Pluto has five moons around it and one of them, it was reported today, spins 89 times for each orbit it makes around Pluto. Hydra, the outermost of Pluto's four tiny moons, takes 38 Earth days to go once around the dwarf planet. During that time, it rotates 89 times.
For a hypnotic video of the motion of all the moons, see:http://www.seti.org/…/defau…/files/dps-slides-showalter1.mp4
(Note that on the video, the moons are not to scale. In real life, the outer 4 moons are much much smaller than Pluto and the giant inner moon Charon, which is about half of Pluto's size. But the motion you see on the video is real.)
Hydra is the purple object on the video. The moon colored yellow, called Nix, spins almost fourteen times during one of its orbits. (The colors mean nothing on the video; they just help our eyes tell the moons apart.)
Astronomer Mark Showalter of the SETI Institute, who discovered two of the moons, is part of a team that suspects that the tumbling of the moons is caused by the extra pull that the giant moon Charon adds to the pull of Pluto in this system.
Another interesting fact about the motions in the Pluto system is that Pluto's day is equal to Charon's month. In other words, Pluto rotates at the same rate as its giant moon orbits it. That means Pluto and Charon are synchronized -- one side of Pluto always has Charon above it as it turns, and the other side of Pluto never sees Charon.

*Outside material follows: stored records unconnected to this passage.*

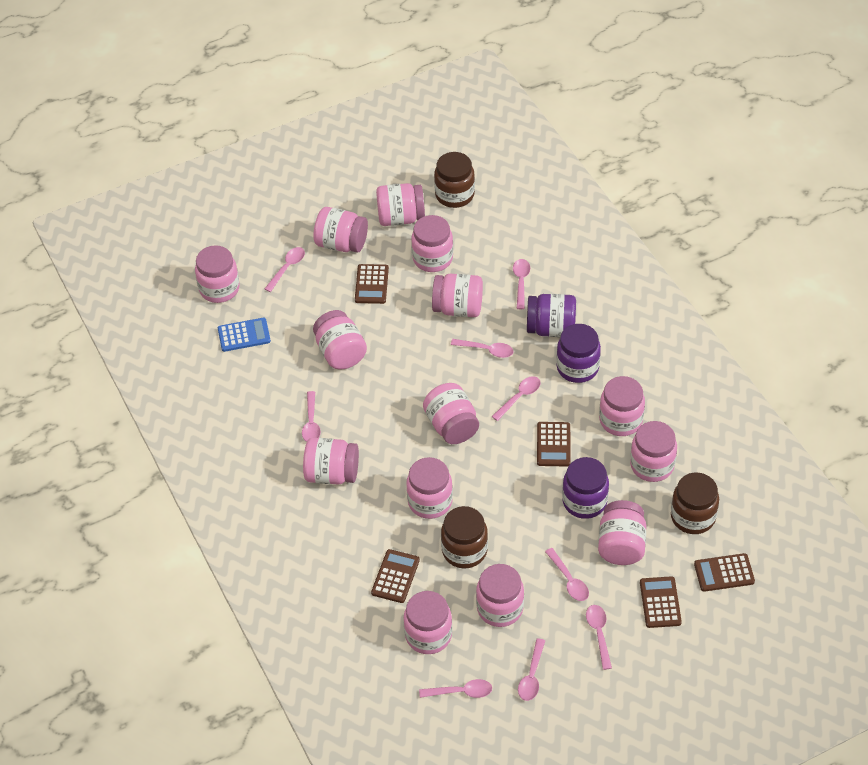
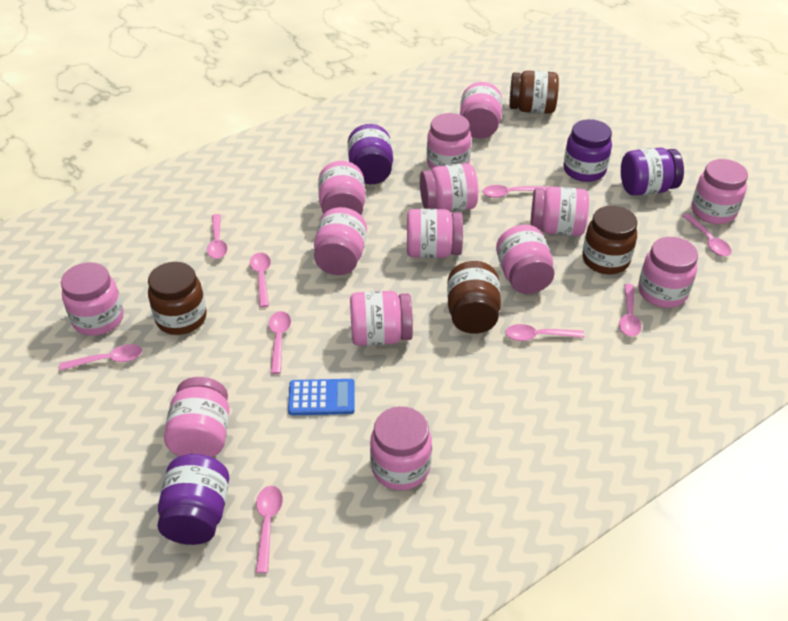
brown calculator: 5 -> 0
brown jar: 3 -> 4
purple jar: 3 -> 4

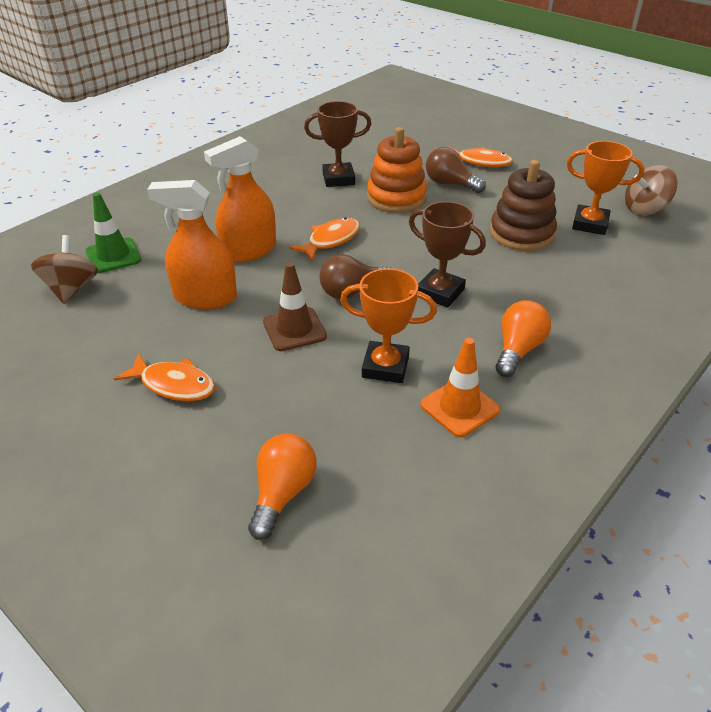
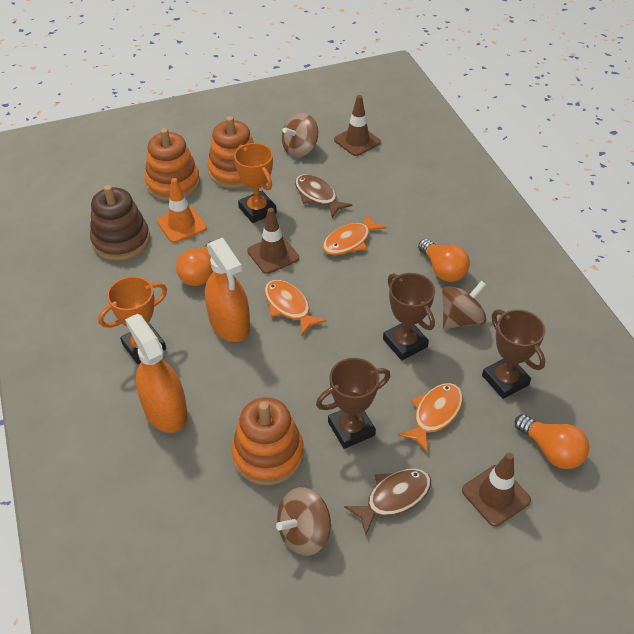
brown fish: 0 -> 2
brown light bulb: 2 -> 0
brown spinning top: 2 -> 3
brown traffic cone: 1 -> 3
brown trophy: 2 -> 3
green traffic cone: 1 -> 0
orange light bulb: 2 -> 3
orange stacking toy: 1 -> 3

By the way, it also appears from the New Horizons data coming back to Earth that Hydra and Kerberos (the green colored moon) are each made of two smaller chunks of ice that "merged" into one close system early in Pluto's history. Perhaps all four of the small moons are the result of such mergers. So here are two chunks of cosmic material living together intimately for billions of years. Perhaps the Tea Party fundamentalists and Supreme Court Justice Scalia might not approve of such a "marriage" between icy chunks, but I think it's pretty cool.